Vendredi 23 mai 2024, c’est un Vivaldi inattendu que propose l’Opéra Grand Avignon, des « Quatre Saisons dansées ». Sur scène, Julien Chauvin – au violon et à la direction – et une douzaine de musiciens issus de son Concert de la Loge ; autour d’eux, et parmi eux, des danseurs hip-hop ; à la chorégraphie, Sabri Colin (site officiel), qui va bientôt passer de son centre de formation et de l’opéra aux J.O. !
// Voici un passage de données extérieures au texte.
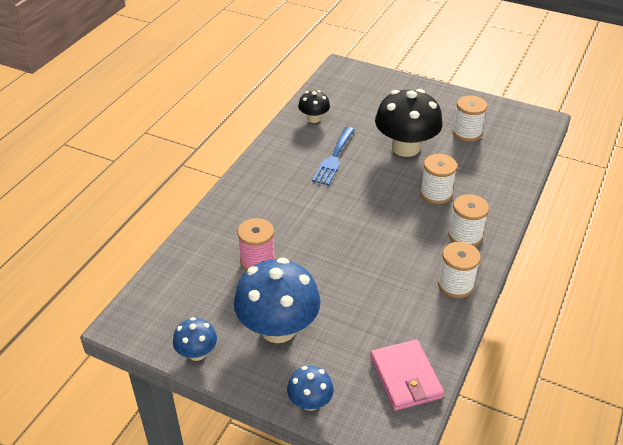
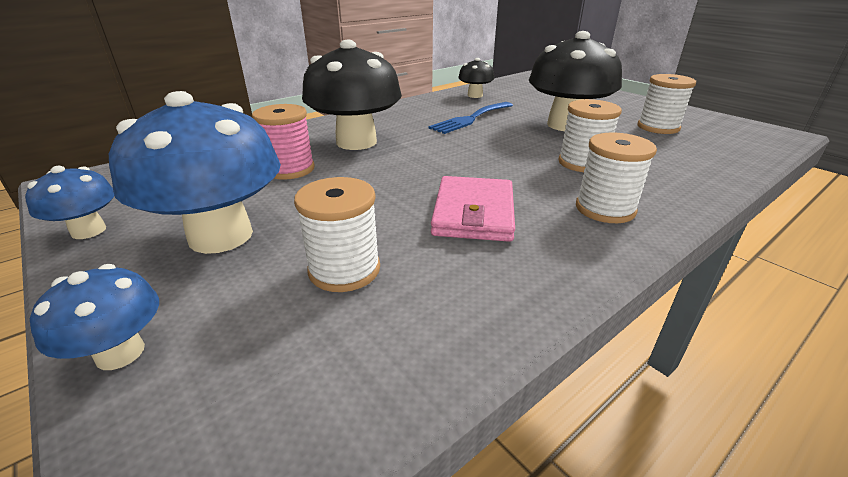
camera: 25 degrees right, 10 degrees down
(274, 215) = (356, 142): none -> black mushroom
(405, 377) = (333, 379): pink wallet -> pink wallet (473, 213)
(455, 285) = (551, 261): white spool -> white spool (344, 270)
-Sabri Colin, vous proposez un spectacle dansé, autour de Vivaldi, qui tourne d’déjà depuis quelque temps…
–Depuis presque un an.
-…Et qui a partout du succès ?
–Tout à fait. Nous l’avons travaillé pendant notre résidence à Bordeaux, puis une semaine au Conservatoire de Puteaux. L’alchimie fonctionne très bien, entre musique classique et hip-hop ou danse contemporaine. En fait, nous n’avons rien inventé, et ce mariage existe depuis longtemps. Mais c’était un souhait de Julien (Chauvin, NDLR) de danser sur Vivaldi. Je ne dirais pas que Mourad (Mourad Mesrouki, dont Sabri Colin est l’assistant) maîtrise parfaitement la musique classique, mais il a déjà beaucoup travaillé dans ce domaine, avec le Quatuor Debussy, avec Folia…, ou avec des musiques moins classiques comme Vertikal ou Pixel. En fait, il voulait apporter à Vivaldi de la fraîcheur avec la break, qui d’ailleurs arrive aux J.O. cette année. C’est aussi l’occasion de la mettre davantage en valeur : certes, on est déjà depuis 30 ans dans ce qu’on peut appeler les institutions, on remplit les opéras, les théâtres…
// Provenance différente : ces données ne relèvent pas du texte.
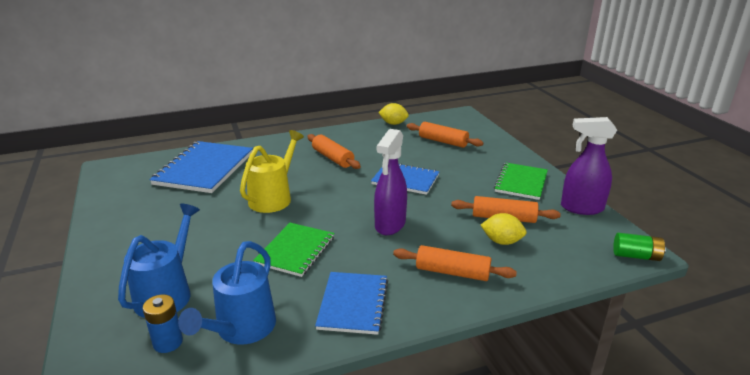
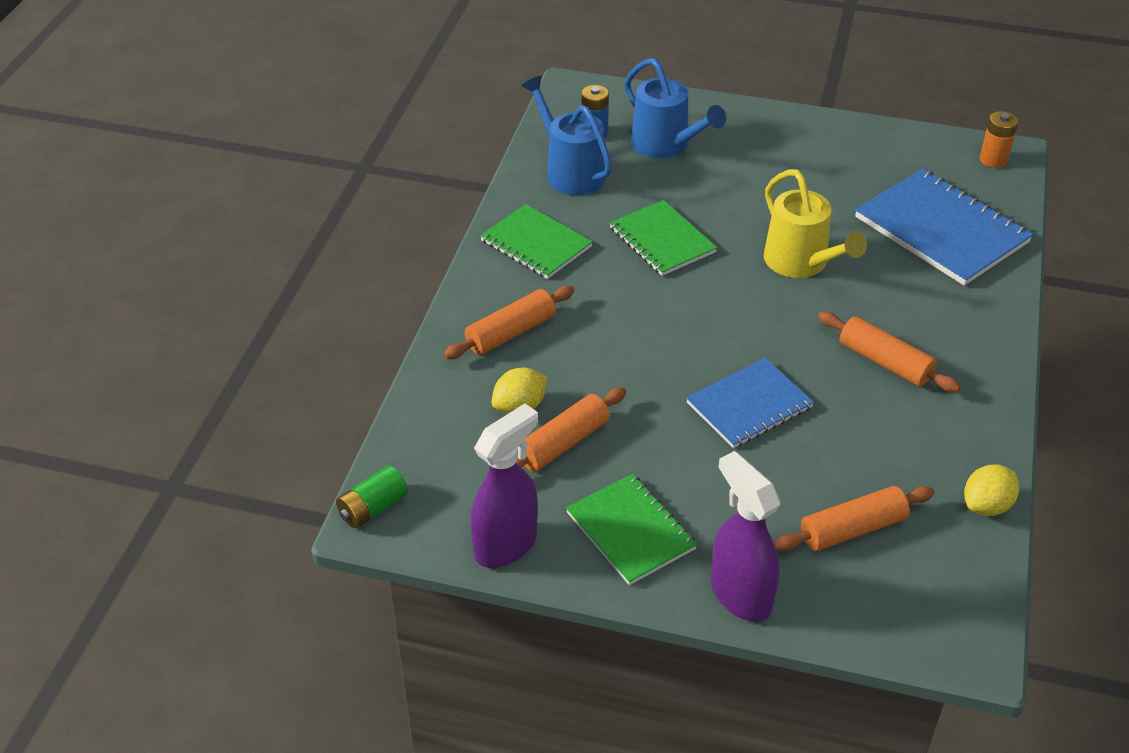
camera: 125 degrees right, 15 degrees up
(117, 170) = (993, 160): none -> orange battery
(333, 158) = (884, 362): orange rolling pin -> orange rolling pin turned 45 degrees clockwise
(353, 304) = (536, 244): blue notebook -> green notebook
(390, 225) = (645, 332): purple spray bottle -> purple spray bottle (740, 594)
-Apporter de la fraîcheur à Vivaldi, dites-vous ? Mais la musique baroque est déjà fraîche, vivante, joyeuse, dansante…
–Pour moi, Vivaldi n’est pas vraiment dans le registre baroque. Pour moi, le baroque c’est plutôt sur Folia, sur la tarentelle portugaise. C’est Franck Emmanuel qui m’y a amené. Et on fait beaucoup de festivals, et de festivals baroques. Mais les Quatre saisons, c’est une œuvre qu’on a tous beaucoup écoutée, qu’on a entendue petits. Quand on l’écoute avec attention, c’est totalement différent. Et vous allez voir : l’écouter en live, c’est autre chose ! Julien est un fabuleux soliste et un chef formidable. On m’avait dit qu’il avait une façon de jouer totalement différente ; je n’y croyais pas, et puis, quand je l’ai rencontré : c’est vrai, il ne ressemble à aucun autre. Il prend aux tripes.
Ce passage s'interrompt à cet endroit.